非酒精性脂肪肝是导致人类慢性肝损伤的主要病因，严重威胁人类健康。非酒精性脂肪肝的发生是由于脂质输入与脂质输出的失衡导致。多种免疫因子参与了非酒精性脂肪肝的发生，但是目前IL-27信号在非酒精性脂肪肝中的研究几乎空白。申请人所在的课题组近年来一直从事IL-27在肝脏免疫和肿瘤免疫中的调控作用的研究。而申请人近期研究显示，IL-27可以直接靶向脂肪细胞，调节其脂质裂解及UCP1介导的代谢产热过程，进而抑制肥胖及胰岛素抵抗的发生。并且，IL-27信号缺失小鼠非酒精性脂肪肝的发病显著加重。所以，我们的关键科学问题是：非酒精性脂肪肝病中IL-27的细胞来源是什么？IL-27是作用到免疫细胞上还是直接靶向肝脏细胞？其调控肝脏脂质代谢的分子机制是什么？这些研究将首次阐明IL-27信号通路对非酒精性脂肪肝的调控作用及分子机制，填补该领域的空白，并为非酒精性脂肪肝的治疗提供新的靶点。

Non-alcoholic fatty liver disease (NAFLD) is the primary cause of chronic liver dysfunction and one of the main threats for human health. Previous studies showed that the induction of NAFLD was due to the disruption of lipid metabolism homeostasis. Immune cells and immune molecules were found to be involved in the pathogenesis of NAFLD. IL-27 is a pleiotropic cytokine in regulating immune responses, but its role in NAFLD is unknown.
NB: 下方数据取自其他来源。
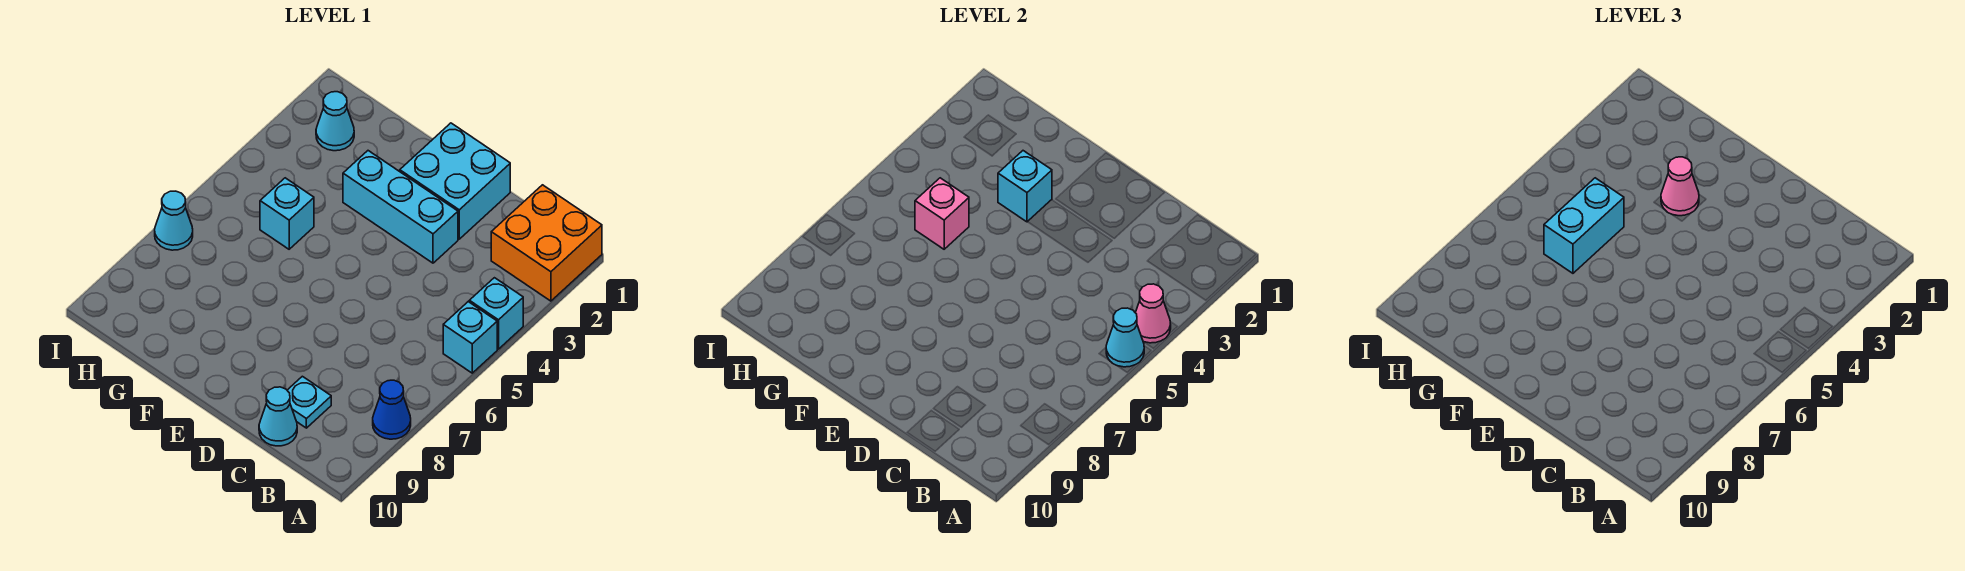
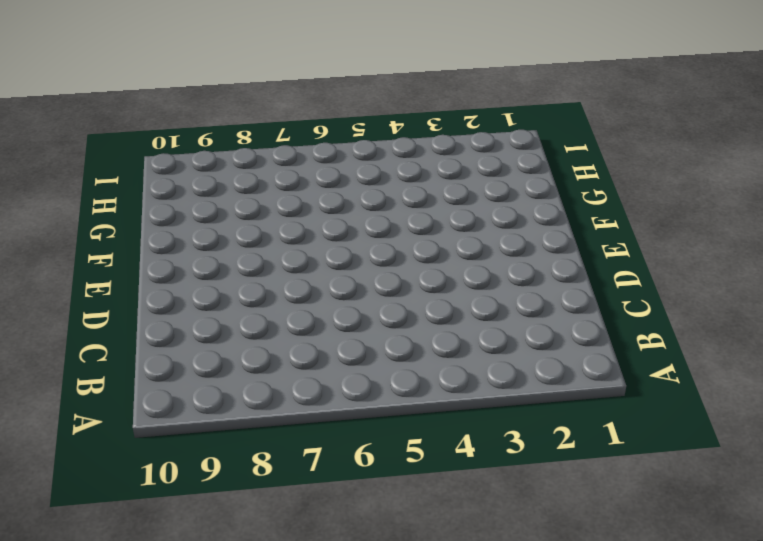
none -> orange brick A1:B2 level 1
none -> cyan brick A4 level 1
none -> cyan brick A5 level 1

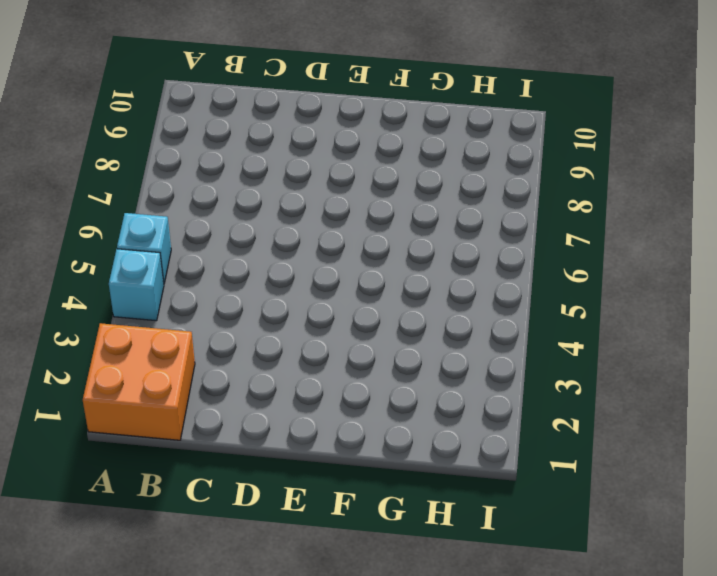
none -> blue cone A8 level 1
none -> cyan plate C9 level 1
none -> cyan cone C10 level 1

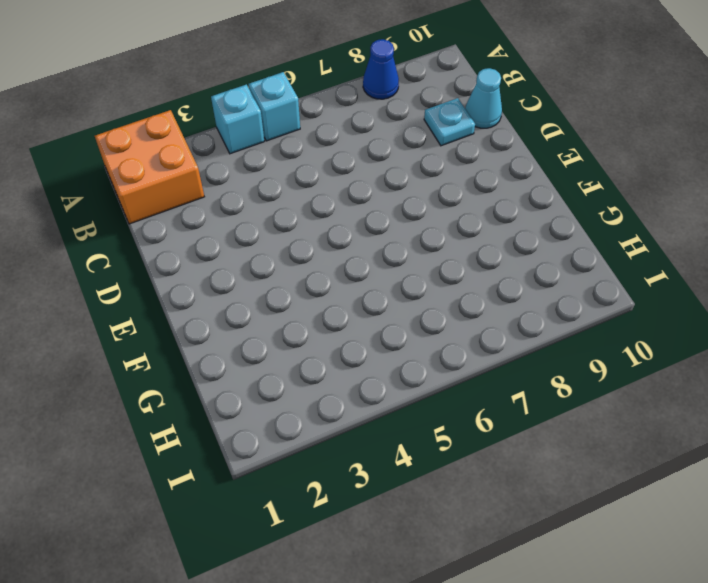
none -> cyan brick D1:E2 level 1
none -> cyan brick D3:F3 level 1
none -> cyan brick G5 level 1

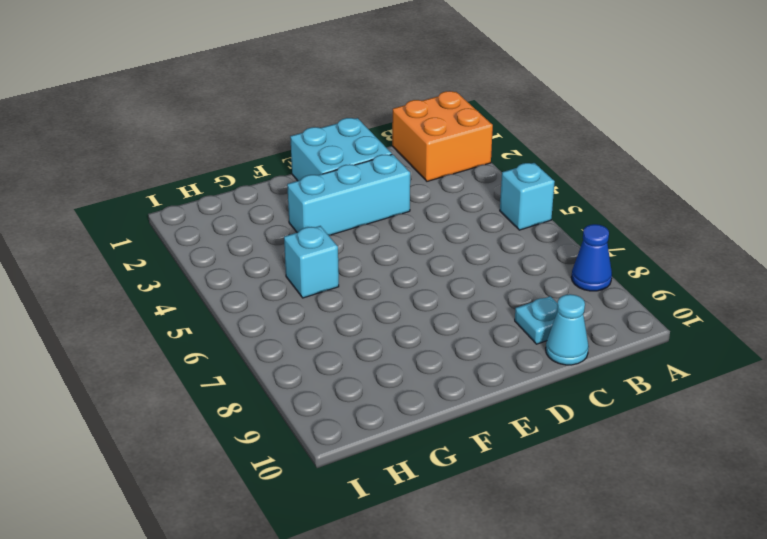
none -> cyan brick A4 level 1
none -> cyan cone H2 level 1
none -> cyan cone I7 level 1

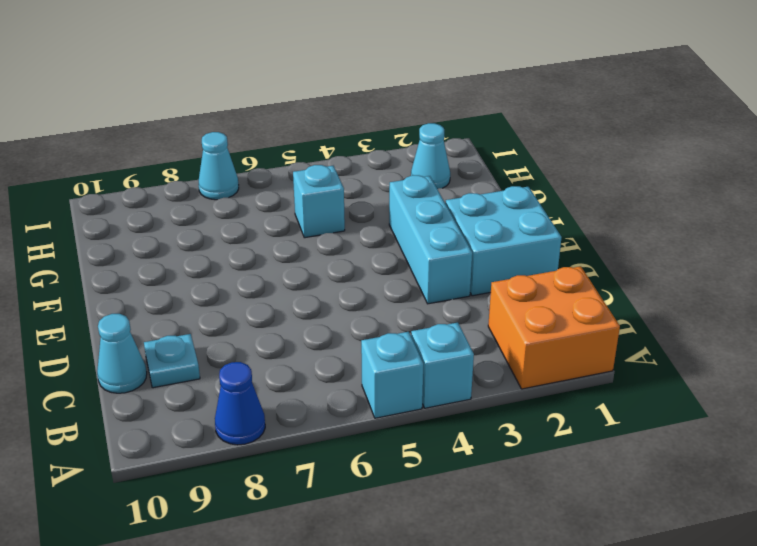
none -> pink cone A4 level 2
none -> cyan cone A5 level 2
none -> cyan brick F3 level 2

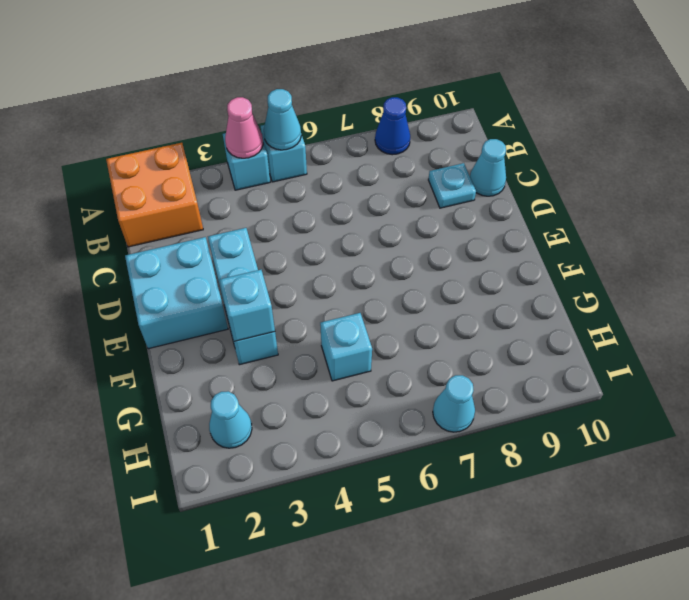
none -> pink brick G5 level 2
none -> pink cone F3 level 3
none -> cyan brick G5:G6 level 3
Our group has been studying the role of IL-27 in liver injury and tumor immunity for many years. Our recent work shows that IL-27 directly targets the IL-27R in adipocytes, promotes the lipolysis and UCP1 mediated thermogenesis, hereby suppress the development of obesity and insulin resistance. In the meantime, we also found that IL-27Ra KO mice developed more severe NAFLD than WT littermates. So our scientific question is what's the cellular source of IL-27 in NAFLD? Whether IL-27 could directly regulate the lipid metabolism of hepatocytes or through immune cells? What’s the molecular mechanism? These studies will uncover the role and molecular mechanism of IL-27 signaling in regulating NAFLD and provide a new potential therapeutic target for the treatment of NAFLD.